Thursday, March 5, 2009

Text and Memory in "The Road"

“Memories, like an old cassette, get hazier with every play.” That’s a line of mine, one I hadn’t thought about for some time when this poignant passage on memory from Cormac McCarthy’s “The Road” dragged it to the forefront:

“Memory of her crossing the lawn toward the house in the early morning in a thin rose gown that clung to her breasts. He thought each memory recalled must do some violence to its origins. As in a party game. Say the word and pass it on. So be sparing. What you alter in the remembering has yet a reality, known or not.”

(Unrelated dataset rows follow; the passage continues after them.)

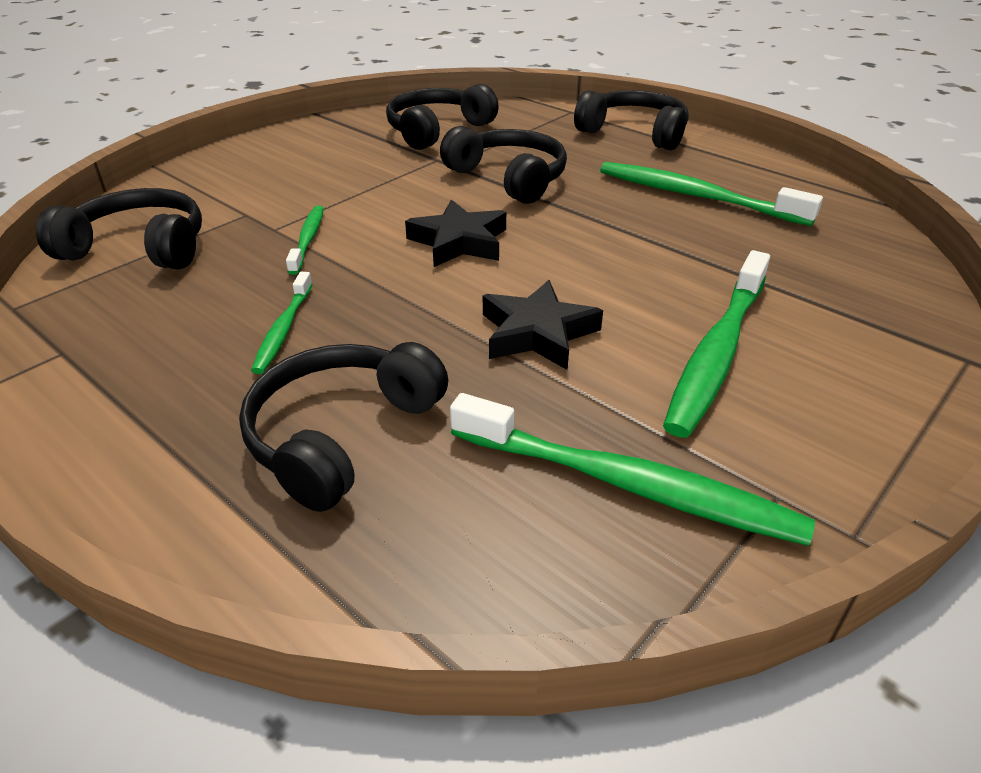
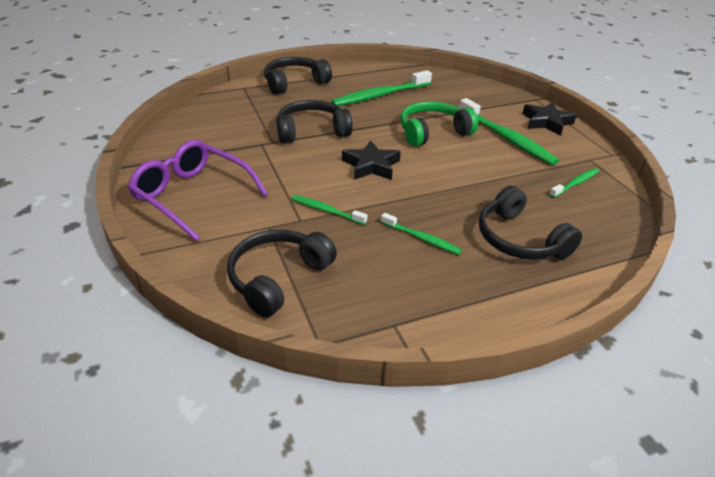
camera: 65 degrees left, 0 degrees up
(282, 158) = (192, 195): none -> purple glasses
(437, 130) = (217, 132): black headphones -> none
(537, 333) = (470, 171): black star -> black star (546, 122)
(627, 484) = (575, 183): green toothbrush -> green toothbrush, size x0.54
(632, 268) = (432, 132): none -> green headphones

My words are pulled from a song, literally a piece of a record, captured on magnetic tape and then vinyl, with the intent of posterity. I wanted to name the record “Ancient History,” but we called it “Historical Fiction” instead; in the end it was the more fitting title. The record sounds strange to me now, almost unfamiliar, a moment in time encoded in sounds and words.
Memory and text are concurrent themes in “The Road,” a reflection of their relationship in life. One can’t really exam to process of reading and writing, the roles of symbolism and significance in the written word, without considering the part they play in attempting to preserve recollections. Nor can one really set out to discuss the act of remembering without considering the ways we use words to construct fixed forms out of moments in time. Of the many passages in “The Road” which carefully weave these two themes together, two in particular stand out for me, both from the last few pages of the novel.

“He wanted to be able to see. Look around you, he said. There is no prophet in the earth’s long chronicle who’s not honored here today. Whatever form you spoke of you were right.”

“She said that the breath of God was his breath yet though it pass from man to man through all of time.”

Both passages allude in some way to our collective literary traditions, but the first stands out in form as well as content. Not only does it include a dialog tag, all but unseen in the rest of the text, but also an abundance of apostrophes and my beloved commas, whose absence I found almost torturous my first time through the book. McCarthy’s brief incorporation of these conventions, absent or elusive throughout the rest of the novel, call to mind the role formal structure can play in shaping ideas into text, but also the malleability of language. Juxtaposed against the style of the rest of the novel, this passage highlights the ways in which the text succeeds despite the absence of those conventions, bringing into focus the notion that it is not the method but the purpose which defines a text.